Au bout d’un an et demi de captivité, les journalistes Hervé Ghesquière et Stéphane Taponier viennent d’être libérés. Avant eux, quatorze journalistes français ont été pris en otages depuis le milieu des années 80. Passée l’euphorie de la libération, le retour peut s’avérer aussi destructeur que la captivité.
Auteur du Quai de Ouistreham (Editions de l’Olivier), qui a déjà atteint les 255000 exemplaires, présidente de l’Observatoire international des prisons, reçue à l’Elysée par Nicolas Sarkozy, Florence Aubenas se trouve toujours en procès avec Libération***. « Son départ a été violent (…) certains n’ont pas supporté qu’elle devienne la ‘vedette’ du journal », constatait un Serge July » immensément triste » dans la revue Médias de mars 2007.
Après la fête sur le toit de Libé donnée pour son retour, Florence Aubenas s’est vite retrouvée au milieu d’un conflit interne sans merci, ainsi décrit par l’écrivain et grand reporter Jean Hatzfeld, parti du journal en même temps que sa consoeur :
« Au retour de Florence, les événements se sont télescopés, avec notamment la prise de contrôle d’Edouard de Rothschild et le brutal renvoi de Serge July. Florence était proche de July, lui était très reconnaissante de son action pendant sa captivité. Elle a brutalement exprimé son indignation en démissionnant avec éclat. Une partie de la rédaction restante a très mal pris ce geste dans une période critique et l’a accusée de trahison et d’ingratitude. »
Florence Aubenas affirme qu’elle en a « marre de cette histoire ». Les nombreux portraits que la presse lui a consacrés passent presque toujours cet épisode sous silence. « Il n’y a pas d’omerta mais je ne veux pas qu’on interprète mal l’une ou l’autre de mes petites phrases. Disons seulement que Libé, c’était mon journal, ma famille, mais qu’aujourd’hui je ne regrette pas une seconde de ne plus y être. »

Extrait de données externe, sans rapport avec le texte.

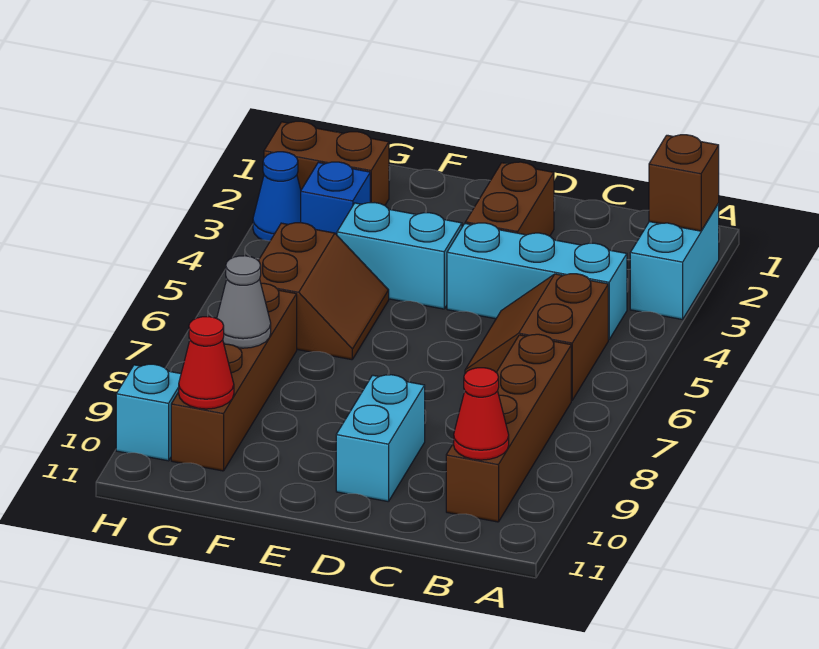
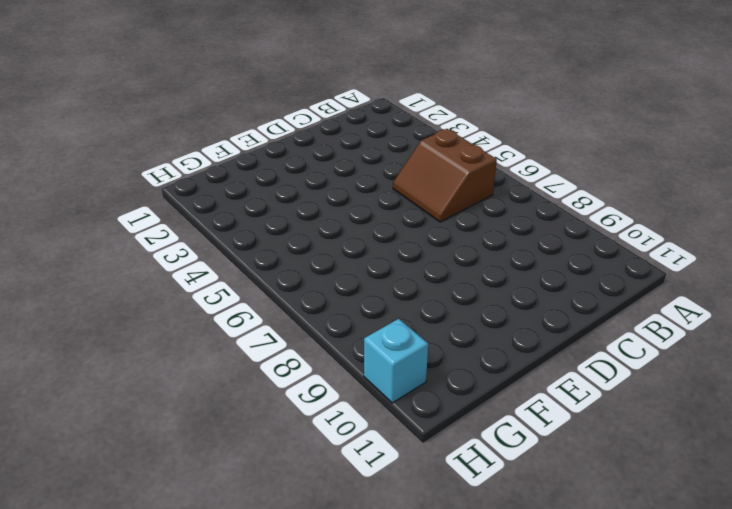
none -> cyan brick A2:A3 level 1
none -> cyan brick B4:D4 level 1
none -> brown brick B7:B10 level 1

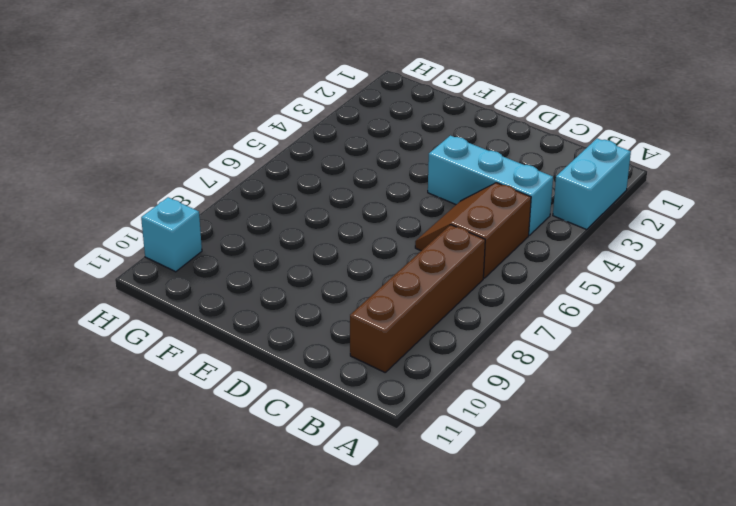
none -> brown brick D2:D3 level 1
none -> cyan brick D9:D10 level 1
none -> cyan brick E4:F4 level 1

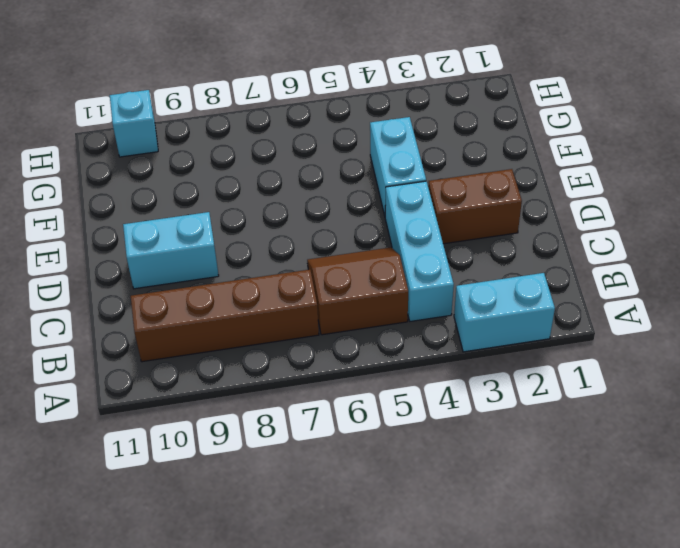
none -> brown slope F5:G6 level 1 top G
none -> brown brick G2:H2 level 1
none -> blue brick G3 level 1

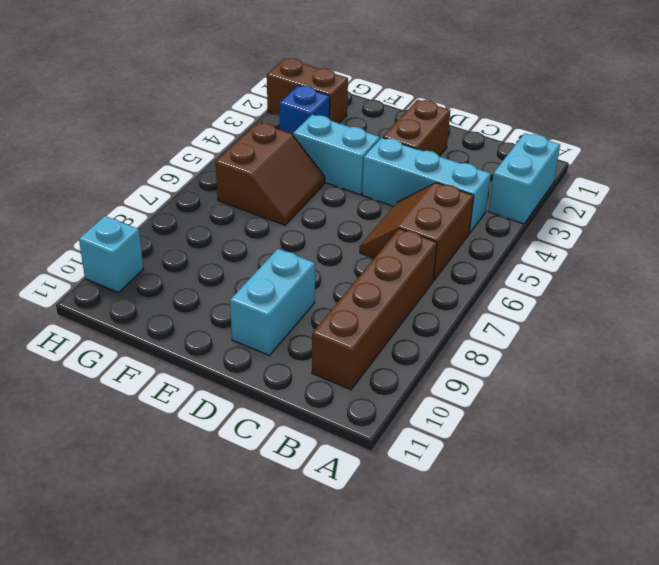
none -> brown brick G7:G10 level 1
none -> blue cone H3 level 1
none -> brown brick A2 level 2

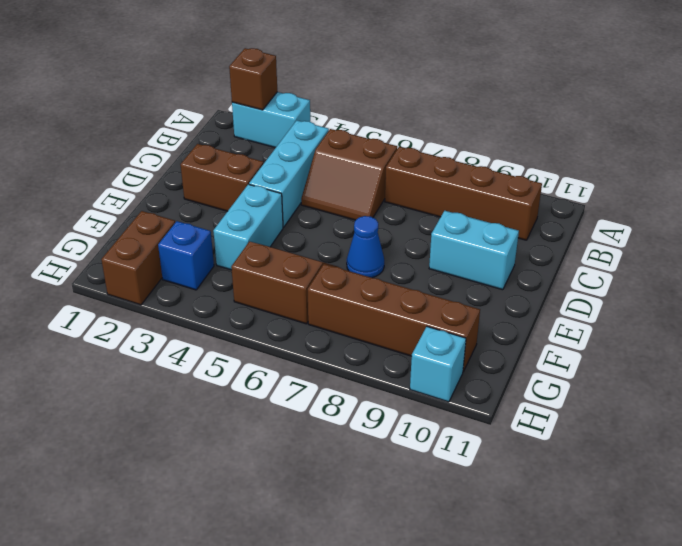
blue cone E7 level 1 -> blue cone H3 level 1
none -> red cone B10 level 2
none -> grey cone G8 level 2
none -> red cone G10 level 2

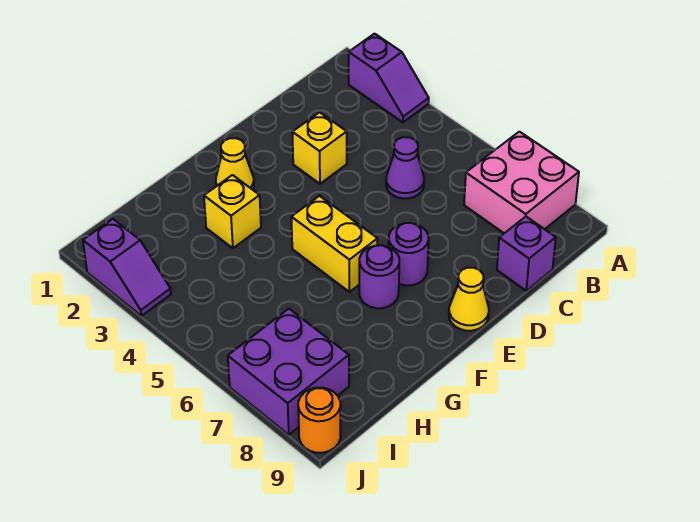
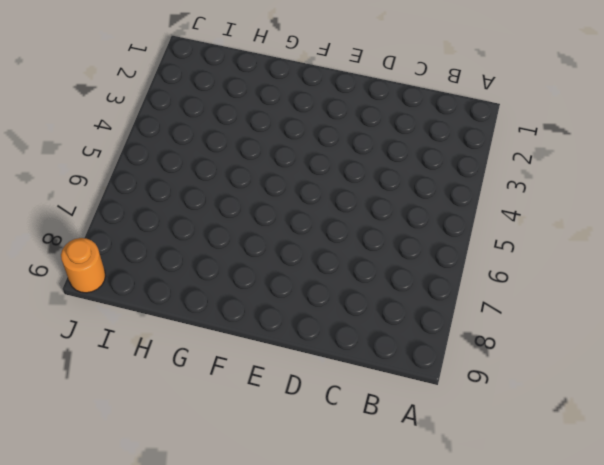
none -> purple slope A2:A3 level 1 top 2
none -> pink brick A7:B8 level 1
none -> purple cone C5 level 1

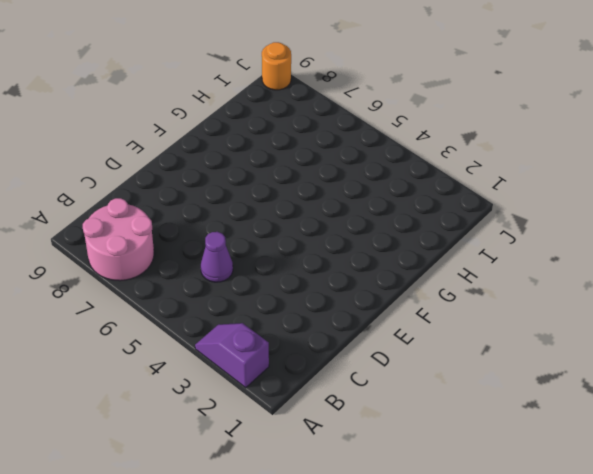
pink round brick A7:B8 level 1 -> pink brick A7:B8 level 1
none -> purple brick C9 level 1
none -> yellow brick D3 level 1
none -> purple round brick E7 level 1

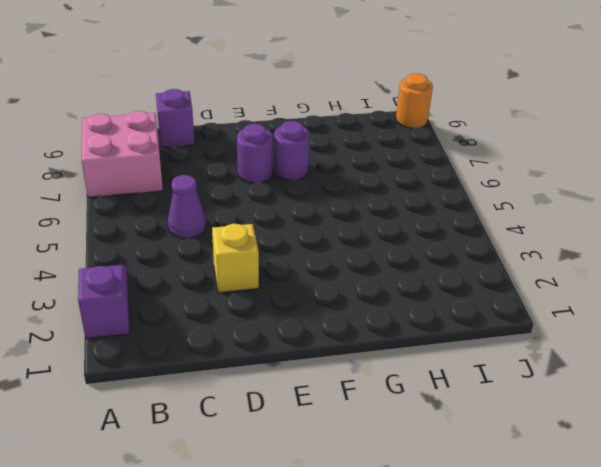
none -> yellow cone E9 level 1
none -> yellow cone F2 level 1
none -> yellow brick F5:F6 level 1

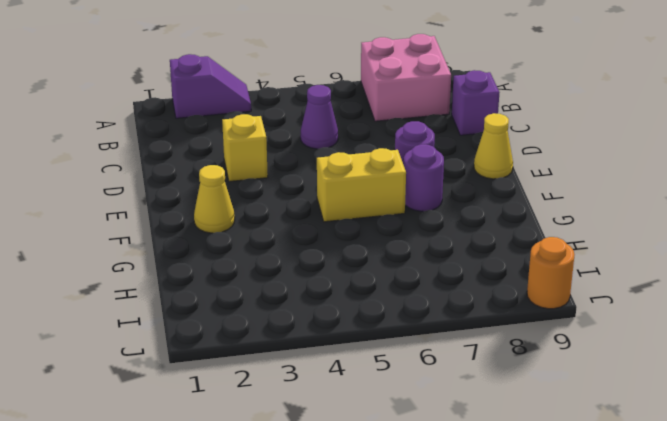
none -> yellow brick G3 level 1
none -> purple brick I7:J8 level 1
none -> purple slope J2:J3 level 1 top 2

Le syndrome de Luis de León
Entre l’avant et l’après, « rien n’a changé et tout est différent. L’ancien prisonnier doit résoudre chaque jour cette contradiction », écrit Jean-Paul Kauffmann dans Le Bordeaux retrouvé, le premier livre qu’il a publié après sa captivité. Cette illusion que le monde aurait cessé de tourner en son absence, celui qui a été détenu pendant presque trois ans au Liban l’a nommé le « syndrome de Luis de León ».
« Ce savant espagnol fut arrêté et torturé par l’Inquisition. Il donnait des cours fameux à l’université de Salamanque. Libéré après dix ans de détention, il reprit ses cours par cette phrase devenue célèbre : ‘Comme je le disais hier…' »
L’hier, pour Jean-Paul Kauffmann, ce fut ce métier de journaliste exercé au Matin de Paris puis à L’Evénement du jeudi. L’aujourd’hui, c’est la littérature sans billet de retour. « La détention a tué en moi le journaliste, constate l’auteur de La Chambre noire de Longwood ou de La Maison du retour. Avant le Liban, je commençais des livres mais je ne les terminais pas. Mon enfermement a-t-il été un déclic ? Peut-être, mais pas forcément, on ne peut pas le savoir », avance celui qui affirme se « méfier beaucoup de la parole » et préfère renvoyer à ses écrits.
« Tous mes livres semblent raconter autre chose que cette épreuve alors qu’en fait ils ne parlent que de cela. » Comme si le Napoléon de La Chambre noire de Longwood n’avait pas été détenu à Sainte-Hélène mais à Beyrouth-Sud.
« J’étais debout là où j’avais été couché »
Capturé alors qu’il était parti au Liban sur les traces de Jean-Paul Kauffmann et du sociologue Michel Seurat, Philippe Rochot est resté fidèle à son métier. » Je suis tombé à cause du journalisme. Mais je me suis aussi relevé grâce à lui. » Dix ans après sa libération, l’ancien correspondant de France 2 en Allemagne et en Chine est retourné au Liban accompagné d’une équipe de TV5 pour se réconcilier avec ce pays qu’il avait tant aimé. » Mais j’ai préféré ne pas m’approcher de la mosquée où nous nous étions rendus avec Jean-Louis (Normandin), Georges (Hansen) et Aurel (Cornéa) juste avant d’être kidnappés. »
L’équipe de TV5 ira quand même sur place pour tourner des images d’illustration. « Devant la mosquée, des gens du Hezbollah les ont interceptés. Ils ont expliqué qu’ils étaient à Beyrouth pour tourner un sujet sur moi. Le chef de quartier leur a répondu : ‘Oui, on sait qu’il est ici’. Ça m’a fait froid dans le dos », frissonne encore aujourd’hui Philippe Rochot.